Staying Biblically Sound, Financially

In the Biblical sense, most people do not realize what money should be used for. As a result, they strive for it above anything else. The world attaches great importance to money, and uses it as a yardstick to measure people’s worth. The truth is, money is simply a tool to accomplish what’s really important, which is spreading the Gospel. God knows we need money, and He promises to bless us abundantly with it when we trust and obey His Word.

"Money should never replace Him as our true source,
and when we seek Him, abundance will flow."

In the parable of the unjust steward, the owner commended the steward not because he stole from him, but because the steward finally realized the true purpose of money (Luke 16:1-9). The steward was commended for having the presence of mind to secure his future. Sometimes Christians do not save money for themselves and future generations as wisely as the rest of the world. We should handle money according to the 80/10/10 rule. Live on 80 percent of our income, tithe 10 percent, and save 10 percent. This would force us to live within our means and take a close look at how we spend money. We may even adjust our lifestyle to be more financially prudent. Financial prosperity should not be our main goal. It is a byproduct of seeking God. When we use money to help others and spread the Gospel, we will be greatly welcomed in heaven.

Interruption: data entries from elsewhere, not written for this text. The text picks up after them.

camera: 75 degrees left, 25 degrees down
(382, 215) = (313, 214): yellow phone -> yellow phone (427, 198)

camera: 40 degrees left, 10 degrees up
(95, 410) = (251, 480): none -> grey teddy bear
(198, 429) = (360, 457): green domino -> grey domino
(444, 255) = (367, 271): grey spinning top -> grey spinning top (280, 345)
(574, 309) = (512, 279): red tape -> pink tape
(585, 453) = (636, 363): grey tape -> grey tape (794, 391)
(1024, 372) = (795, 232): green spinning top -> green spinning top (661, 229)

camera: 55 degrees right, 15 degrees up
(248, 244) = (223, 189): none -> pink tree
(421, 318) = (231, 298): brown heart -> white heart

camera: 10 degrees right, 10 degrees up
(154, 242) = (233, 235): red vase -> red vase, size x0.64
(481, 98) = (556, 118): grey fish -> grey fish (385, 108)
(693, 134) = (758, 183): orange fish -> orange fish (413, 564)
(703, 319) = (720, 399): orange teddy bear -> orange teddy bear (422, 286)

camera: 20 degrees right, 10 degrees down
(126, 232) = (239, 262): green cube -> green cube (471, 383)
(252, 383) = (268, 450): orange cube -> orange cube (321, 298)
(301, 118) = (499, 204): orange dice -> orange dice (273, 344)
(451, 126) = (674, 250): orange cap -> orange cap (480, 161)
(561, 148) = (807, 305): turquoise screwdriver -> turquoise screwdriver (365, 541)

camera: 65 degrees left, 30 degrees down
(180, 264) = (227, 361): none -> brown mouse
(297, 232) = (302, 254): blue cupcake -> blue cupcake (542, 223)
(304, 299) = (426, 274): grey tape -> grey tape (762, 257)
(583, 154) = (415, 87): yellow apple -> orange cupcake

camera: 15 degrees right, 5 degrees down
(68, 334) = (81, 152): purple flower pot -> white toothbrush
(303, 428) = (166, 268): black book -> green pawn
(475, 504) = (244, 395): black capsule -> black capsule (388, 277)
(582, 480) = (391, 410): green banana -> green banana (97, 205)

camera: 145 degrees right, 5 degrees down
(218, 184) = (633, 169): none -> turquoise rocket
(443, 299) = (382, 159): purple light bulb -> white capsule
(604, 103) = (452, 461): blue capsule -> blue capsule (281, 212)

Both the Old and the New Testaments refer to having the wrong attitude about money as evil. They both use vision to get the point across about money management. Those who seek riches are acting with an evil eye, and they actually bring poverty onto themselves (Proverbs 28:22). Those who set their eye on a single vision, one coming from God, are filled with light. But if they have a split vision and try to focus on God and money, they have an evil eye (Matthew 6:22, 23).

Our focus must be on seeking God, not getting rich. We can bring our thought processes into captivity, and control each thought that enters our mind (2 Corinthians 10:4, 5). When we have thoughts about money that do not line up with the word of God, we have the authority to cast them out. Paul focused on God, and had one vision (Philippians 3:13). He did not divide his attention between God and the things of the world.

It is fine to work and hold down a job, but we must see it in its proper perspective. The Bible goes so far as to state that whoever chooses not to work should not eat (2 Thessalonians 3:10). But remember that God’s plan for financial freedom does not rely on the natural results of work. Our work and our efforts are not the source of the money we see. We are under grace, and this grace is the source. The purpose of work is to be in a position to help others in need (Ephesians 4:28). The Scriptures tell us exactly what to focus on (Matthew 6:33).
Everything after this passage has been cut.